# ADC et application iPhone "personnelle"



## Calo (19 Septembre 2009)

Bonjour à tous,
je ne sais pas si mon message peut entrer dans cette catégorie car je n'ai pas trouvé de forum "Développement sur iPhone", aussi je vous demande de m'excuser si je me suis trompé.

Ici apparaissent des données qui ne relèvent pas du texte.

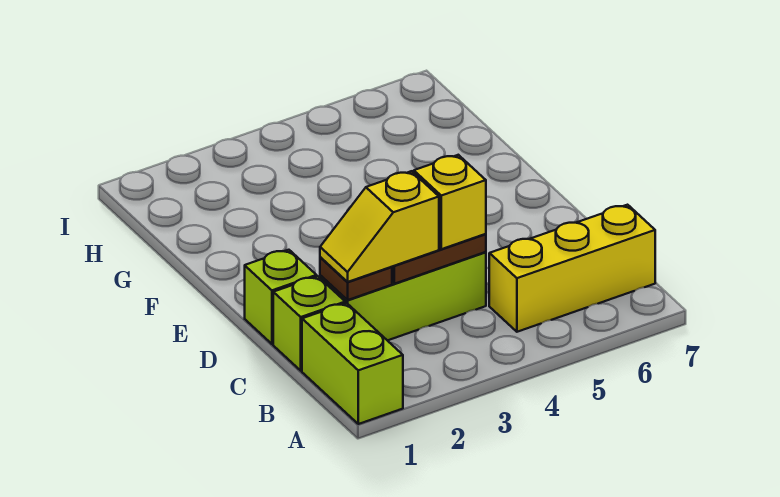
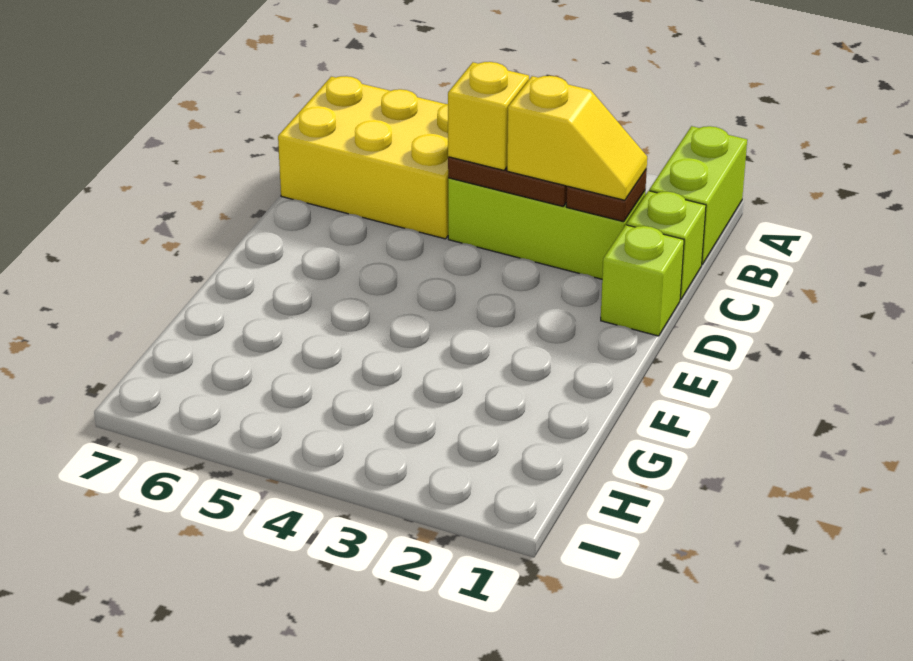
yellow brick B5:B7 level 1 -> yellow brick B5:C7 level 1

Voilà ma question, je suis étudiant à la fac et je me suis inscrit au programme "iPhone Dev Center" sans payer de frais (vous savez je suis "Développeur gratuit")
Et j'aimerais alors savoir : si je me crée une application pour iPhone, est-ce que je peux la mettre sur MON iPhone (sans la distribuer à gauche à droite, et sans la mettre sur l'App Store) ? 
Je n'ai trouvé la réponse nul part... Et le site d'Apple n'est pas clair sur ce point.
Merci d'avance


----------



## grumff (19 Septembre 2009)

Que ce soit pour mettre ton application sur ton iphone ou pour la publier sur l'appstore, tu dois avoir un compte développeur iphone payant. Et là tu pourras bien sûr déployer ton appli sur l'iphone sans la mettre sur l'appstore.


----------



## izegreg (26 Septembre 2009)

la seule facon de la mettre sur l'iphone sans le compte dev c'est le jaybreak de l'iphone et transfere en ssh ou autres...


----------